B & T ‘Manx’ brakes
Posted: Friday 12th June 2020
B & T are best known for their manufacture of bicycle mudguards under the ‘Bantel’ brand. However, in 1947 they produced a revolutionary all alloy cam-action brake almost forty years before their modern equivalent, the Campagnolo ‘Delta’ brake, was conceived. They called it the Manx brake, one assumes as a tribute to the Isle of Man cycle races. In a year that saw the introduction of many hiduminium and duralumin components such as ‘Lytaloy’, ‘Burlite’ and ‘Stratalite’ by Hobbs, Burmin, and Strata, B & T in turn must have looked for peacetime outlets for their engineering talents.

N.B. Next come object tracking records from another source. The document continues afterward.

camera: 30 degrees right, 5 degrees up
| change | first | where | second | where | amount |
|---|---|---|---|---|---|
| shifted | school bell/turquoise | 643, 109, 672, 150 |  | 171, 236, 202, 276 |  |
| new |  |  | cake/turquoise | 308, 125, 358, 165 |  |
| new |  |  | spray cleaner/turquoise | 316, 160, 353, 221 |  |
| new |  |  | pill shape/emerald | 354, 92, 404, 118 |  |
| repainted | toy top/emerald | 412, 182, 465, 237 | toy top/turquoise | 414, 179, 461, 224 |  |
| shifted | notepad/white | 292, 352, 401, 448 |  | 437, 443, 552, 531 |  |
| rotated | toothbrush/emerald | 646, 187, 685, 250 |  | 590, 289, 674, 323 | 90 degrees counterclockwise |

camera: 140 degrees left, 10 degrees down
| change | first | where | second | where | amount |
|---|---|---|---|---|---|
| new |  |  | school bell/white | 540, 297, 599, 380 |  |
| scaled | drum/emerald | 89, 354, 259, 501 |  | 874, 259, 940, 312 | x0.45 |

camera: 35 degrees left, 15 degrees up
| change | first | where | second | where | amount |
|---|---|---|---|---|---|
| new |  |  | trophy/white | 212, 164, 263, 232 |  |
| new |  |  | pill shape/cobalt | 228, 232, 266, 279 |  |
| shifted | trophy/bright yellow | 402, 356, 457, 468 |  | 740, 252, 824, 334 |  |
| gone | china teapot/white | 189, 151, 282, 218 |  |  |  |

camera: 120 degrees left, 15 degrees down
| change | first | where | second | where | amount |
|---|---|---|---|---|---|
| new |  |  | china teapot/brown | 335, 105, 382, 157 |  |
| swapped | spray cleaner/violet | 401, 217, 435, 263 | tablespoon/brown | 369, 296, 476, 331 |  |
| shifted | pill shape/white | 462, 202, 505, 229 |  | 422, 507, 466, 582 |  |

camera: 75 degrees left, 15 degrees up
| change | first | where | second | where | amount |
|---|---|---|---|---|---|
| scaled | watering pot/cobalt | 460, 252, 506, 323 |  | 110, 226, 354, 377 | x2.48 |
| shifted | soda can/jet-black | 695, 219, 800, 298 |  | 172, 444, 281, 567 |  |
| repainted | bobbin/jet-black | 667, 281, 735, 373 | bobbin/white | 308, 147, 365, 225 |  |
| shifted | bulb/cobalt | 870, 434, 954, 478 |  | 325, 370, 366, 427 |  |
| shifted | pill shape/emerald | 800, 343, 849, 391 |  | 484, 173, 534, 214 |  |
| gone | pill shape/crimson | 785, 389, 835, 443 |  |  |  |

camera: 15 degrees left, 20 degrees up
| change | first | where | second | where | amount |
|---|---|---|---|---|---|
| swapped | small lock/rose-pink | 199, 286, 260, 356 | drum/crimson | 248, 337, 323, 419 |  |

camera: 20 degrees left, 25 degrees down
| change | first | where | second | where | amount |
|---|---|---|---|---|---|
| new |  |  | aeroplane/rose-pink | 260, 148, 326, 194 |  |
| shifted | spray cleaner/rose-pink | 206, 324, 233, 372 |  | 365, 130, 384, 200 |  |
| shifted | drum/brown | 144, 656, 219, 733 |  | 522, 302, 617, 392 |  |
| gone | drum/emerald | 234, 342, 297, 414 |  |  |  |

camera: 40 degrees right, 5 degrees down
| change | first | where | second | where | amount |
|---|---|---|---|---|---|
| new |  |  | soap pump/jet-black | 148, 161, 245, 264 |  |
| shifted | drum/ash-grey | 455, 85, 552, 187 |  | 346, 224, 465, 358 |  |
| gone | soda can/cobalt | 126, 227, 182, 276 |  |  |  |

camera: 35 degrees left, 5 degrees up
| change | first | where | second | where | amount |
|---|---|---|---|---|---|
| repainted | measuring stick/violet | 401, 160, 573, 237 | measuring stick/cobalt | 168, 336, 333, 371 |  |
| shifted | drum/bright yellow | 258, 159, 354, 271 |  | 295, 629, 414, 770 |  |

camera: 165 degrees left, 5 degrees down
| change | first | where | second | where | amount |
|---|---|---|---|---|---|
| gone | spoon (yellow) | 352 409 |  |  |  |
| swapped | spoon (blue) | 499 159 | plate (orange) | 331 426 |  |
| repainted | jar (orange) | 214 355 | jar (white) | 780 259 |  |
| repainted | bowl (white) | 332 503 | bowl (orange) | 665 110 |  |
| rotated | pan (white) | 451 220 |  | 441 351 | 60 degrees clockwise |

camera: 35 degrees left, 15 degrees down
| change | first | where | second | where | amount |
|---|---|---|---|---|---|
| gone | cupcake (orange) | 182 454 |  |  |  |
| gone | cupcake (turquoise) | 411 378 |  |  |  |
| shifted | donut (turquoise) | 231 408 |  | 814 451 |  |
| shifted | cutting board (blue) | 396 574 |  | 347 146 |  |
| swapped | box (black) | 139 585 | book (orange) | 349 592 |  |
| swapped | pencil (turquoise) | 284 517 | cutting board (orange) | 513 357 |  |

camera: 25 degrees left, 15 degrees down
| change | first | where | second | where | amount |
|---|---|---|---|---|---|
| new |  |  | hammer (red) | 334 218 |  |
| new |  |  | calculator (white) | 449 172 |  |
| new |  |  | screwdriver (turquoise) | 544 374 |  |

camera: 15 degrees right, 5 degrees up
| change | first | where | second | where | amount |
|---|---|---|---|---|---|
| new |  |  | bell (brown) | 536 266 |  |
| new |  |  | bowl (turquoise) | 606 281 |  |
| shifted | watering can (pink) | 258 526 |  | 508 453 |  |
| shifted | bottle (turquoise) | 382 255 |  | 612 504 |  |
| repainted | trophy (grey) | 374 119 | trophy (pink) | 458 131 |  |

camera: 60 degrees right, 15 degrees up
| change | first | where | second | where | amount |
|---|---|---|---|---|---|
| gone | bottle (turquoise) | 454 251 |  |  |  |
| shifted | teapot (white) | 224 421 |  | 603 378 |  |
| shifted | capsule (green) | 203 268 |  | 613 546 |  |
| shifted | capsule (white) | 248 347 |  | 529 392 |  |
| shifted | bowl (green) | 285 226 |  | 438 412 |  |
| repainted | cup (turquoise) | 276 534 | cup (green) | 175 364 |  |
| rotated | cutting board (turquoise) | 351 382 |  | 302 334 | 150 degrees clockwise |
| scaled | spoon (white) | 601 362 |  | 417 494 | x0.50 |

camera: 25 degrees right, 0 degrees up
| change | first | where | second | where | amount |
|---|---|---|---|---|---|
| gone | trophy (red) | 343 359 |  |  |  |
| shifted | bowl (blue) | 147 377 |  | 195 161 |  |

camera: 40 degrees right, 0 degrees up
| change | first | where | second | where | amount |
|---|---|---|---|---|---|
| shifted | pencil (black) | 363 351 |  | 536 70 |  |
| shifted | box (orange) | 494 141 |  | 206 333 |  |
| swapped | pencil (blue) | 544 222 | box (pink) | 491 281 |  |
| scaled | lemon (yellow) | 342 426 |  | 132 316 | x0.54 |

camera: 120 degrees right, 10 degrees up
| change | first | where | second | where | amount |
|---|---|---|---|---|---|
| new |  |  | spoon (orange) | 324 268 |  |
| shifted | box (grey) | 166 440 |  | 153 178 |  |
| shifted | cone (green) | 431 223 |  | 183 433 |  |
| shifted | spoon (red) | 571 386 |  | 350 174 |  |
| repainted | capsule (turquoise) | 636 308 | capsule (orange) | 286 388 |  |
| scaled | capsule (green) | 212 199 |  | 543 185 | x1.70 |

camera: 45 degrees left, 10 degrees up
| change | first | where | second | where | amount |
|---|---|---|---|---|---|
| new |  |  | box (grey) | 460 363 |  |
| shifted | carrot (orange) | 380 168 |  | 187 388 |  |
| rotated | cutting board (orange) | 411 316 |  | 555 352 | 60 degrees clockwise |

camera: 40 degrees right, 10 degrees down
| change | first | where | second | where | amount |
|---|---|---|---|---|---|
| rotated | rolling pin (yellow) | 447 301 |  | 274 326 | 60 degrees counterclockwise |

The caliper was a simple affair, being constructed essentially from sections of sheet alloy, with the arms pivoting from threaded bolts fixed to an arched frame and linked together by a single return spring. A cable attached to a central yoke would engage with the arms to pull them upwards but draw them together at the braking points. However, unlike most brakes the barrel end of the cable was inserted into the yoke leaving the plain end to be crimped at the lever – the opposite to all other caliper brakes. By comparison with the rather ugly caliper, the lever was more stylish in the vein of ones made in France by LAM and CLB.
Sadly, the brake did not become popular and rather like Burlite, who also produced a centre-pull brake, did not outlast the 1940s in all probability. B&Ts success lay with the manufacture of mudguards that lasted well into the 1960s.